Утром мы пошли завтракать в колхозную столовую. Село состояло из белых хат, утопающих в зелени садов, огороженных плетнями. Возле каждого дома широкая скамья. Встретили женщину в украинском наряде, очень чистом. Она бежала домой с поля покормить ребенка. Бабель с нею немного поговорил, пока нам было по пути, и она рассказала, что работать в колхозе много легче и веселее, чем раньше, когда хозяйство было свое.
Столовая была расположена в центре колхозного двора, сплошь забитого гусями, утками и курами.
На завтрак нам дали по тарелке жирного супа с гусятиной и картошкой, затем жареного гуся, тоже с картошкой, и потом арбуз. На обед и ужин было то же самое, так что на следующий день мы больше уже не могли смотреть даже на живых гусей.
На следующий день утром, прихватив с собой чай и ложечку для заварки, которую Бабель всегда возил с собой, он отправился на кухню, и, после переговоров с поварихой, мы наконец получили крепкий чай и набросились на него с жадностью.
Мы оставались в этом колхозе три дня. Бабель изучал хозяйство, на этот раз не имеющее отношения к свекле. Присутствовали мы также на празднике открытия в колхозе школы-десятилетки. Праздник происходил в большом зале школы на втором этаже. Был накрыт длинный стол, приглашены все учителя, приехали гости из Киева. Произносились речи, где говорилось о том, что в школе преподают большей частью свои, выучившиеся в Киеве или Москве и возвратившиеся в село юноши и девушки. Их заставляли показаться; они вставали и смущались.
На другое утро, покинув этот колхоз, мы проезжали полями, где шла уборка свеклы; она была навалена всюду целыми горами. Уборка и обрезка ее от ботвы производились вручную. Женщины острыми ножами ловко отсекали ботву и корешки.
Обратный путь в Киев пролегал роскошным лесом. Остановились в одном бывшем помещичьем имении на берегу прелестной реки Рось, текущей по крупным валунам. Поместье было превращено в санаторий для железнодорожников; нам показали дом, парк и сиреневую горку, большой холм, сплошь усаженный кустами сирени, с тропинками и скамьями между кустов…
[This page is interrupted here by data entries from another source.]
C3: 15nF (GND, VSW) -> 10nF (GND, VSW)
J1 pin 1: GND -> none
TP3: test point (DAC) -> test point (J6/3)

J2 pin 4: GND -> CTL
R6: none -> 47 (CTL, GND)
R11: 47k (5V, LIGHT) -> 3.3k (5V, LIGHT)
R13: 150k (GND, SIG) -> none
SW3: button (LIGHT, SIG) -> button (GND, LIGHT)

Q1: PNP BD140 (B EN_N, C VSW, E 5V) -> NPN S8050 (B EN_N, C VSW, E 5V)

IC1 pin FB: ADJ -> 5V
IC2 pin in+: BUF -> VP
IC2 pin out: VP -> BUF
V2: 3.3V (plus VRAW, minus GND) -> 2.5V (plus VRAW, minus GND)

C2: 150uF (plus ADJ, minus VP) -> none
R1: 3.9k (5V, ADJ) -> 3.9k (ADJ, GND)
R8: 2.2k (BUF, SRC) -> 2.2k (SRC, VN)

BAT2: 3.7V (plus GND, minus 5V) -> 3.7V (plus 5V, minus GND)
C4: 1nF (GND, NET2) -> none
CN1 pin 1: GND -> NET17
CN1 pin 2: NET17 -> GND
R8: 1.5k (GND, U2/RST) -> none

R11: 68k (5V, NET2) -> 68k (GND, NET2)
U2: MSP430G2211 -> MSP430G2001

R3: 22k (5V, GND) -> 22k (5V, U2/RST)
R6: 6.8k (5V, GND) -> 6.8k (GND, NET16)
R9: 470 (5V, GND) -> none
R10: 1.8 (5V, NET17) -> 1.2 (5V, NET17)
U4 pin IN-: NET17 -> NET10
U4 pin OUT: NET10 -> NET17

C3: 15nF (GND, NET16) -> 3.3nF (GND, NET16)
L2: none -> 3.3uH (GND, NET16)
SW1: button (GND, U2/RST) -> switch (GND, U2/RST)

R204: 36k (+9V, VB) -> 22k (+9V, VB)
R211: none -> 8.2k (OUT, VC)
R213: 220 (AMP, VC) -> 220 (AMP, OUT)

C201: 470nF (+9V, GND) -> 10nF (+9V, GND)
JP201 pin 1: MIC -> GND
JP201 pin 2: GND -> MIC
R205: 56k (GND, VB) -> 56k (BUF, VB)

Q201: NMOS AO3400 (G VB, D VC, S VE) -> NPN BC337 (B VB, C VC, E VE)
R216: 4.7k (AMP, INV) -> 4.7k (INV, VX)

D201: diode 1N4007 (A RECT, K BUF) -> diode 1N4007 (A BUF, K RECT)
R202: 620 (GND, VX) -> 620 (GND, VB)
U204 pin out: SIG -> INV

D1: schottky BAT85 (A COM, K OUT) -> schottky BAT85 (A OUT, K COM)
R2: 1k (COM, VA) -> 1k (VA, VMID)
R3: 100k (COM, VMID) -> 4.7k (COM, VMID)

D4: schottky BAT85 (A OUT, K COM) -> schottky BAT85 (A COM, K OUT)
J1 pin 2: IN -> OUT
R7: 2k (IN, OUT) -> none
В Киеве Бабель встречался со старыми своими друзьями — Шмидтом, Туровским и Якиром. В сентябре этого года там проводились военные маневры, и Якир пригласил на них Бабеля. Маневры продолжались несколько дней. Бабель возвращался усталый и говорил, что было «внушительно и интересно». Особенное впечатление произвели на него маневры танков и воздушный десант с огромным числом участвующих в нем парашютистов. И еще запомнился мне один рассказ Бабеля, как на маневрах провинился чем-то командир полка Зюка. Якир вызвал его и отчитал, а тот обиделся.
Товарищ начарм, — сказал он, — поищите себе другого комполка за триста рублей в месяц, — откозырял и ушел.
Якир и всеобщий любимец веселый Зюка были большими друзьями.
После маневров мы были приглашены к командиру танковой дивизии Дмитрию Аркадьевичу Шмидту, в его лагерь на Днепре. Нас угощали там пахнущей дымом костра пшенной солдатской кашей. Ели из солдатских котелков, из солдатских кружек пили чай.
В Киеве, проходя со мной по бульвару Шевченко, Бабель показал мне дом, где была квартира Макотинских, служившая ему пристанищем в 1929–1930 годах.
О Михаиле Яковлевиче Макотинском он рассказывал: при белых в Одессе были расклеены объявления, что за голову большевика Макотинского будет выплачено 50 тысяч золотых рублей. Чтобы не попасть в тюрьму, он симулировал сумасшествие, и врачебная экспертиза Одесской психиатрической больницы не могла разгадать обмана.
— Когда его сняли с работы, — говорил Бабель, — он нанялся дворником на ту улицу, где было его учреждение. Его бывшие сотрудники шли на работу, а он, их бывший начальник, в дворницком переднике подметал тротуар.
В ноябре 1932 года, когда Бабель был за границей, Макотинского арестовали, и больше они не встретились. Его жена, Эстер Григорьевна, после ареста и дочери в 1938 году стала жить у нас. Приглашая ее, Бабель сказал:
— Мне будет спокойнее, если она будет жить у нас.
Из Киева мы отправились поездом в Одессу. Вещи оставили в камере хранения и поехали в Аркадию искать жилье. Сняли две комнаты, расположенные в разных уровнях с двумя выходами. Участок был очень большой, совершенно голый, без деревьев и кустарника; его ограничивал деревянный забор по самому краю обрыва к морю, и узкая деревянная лесенка со множеством ступеней вела прямо на пляж. Завтраком кормила нас хозяйка, муж которой был рыбаком, а обедать мы ходили в город, обычно в гостиницу «Красная», а иногда в «Лондонскую».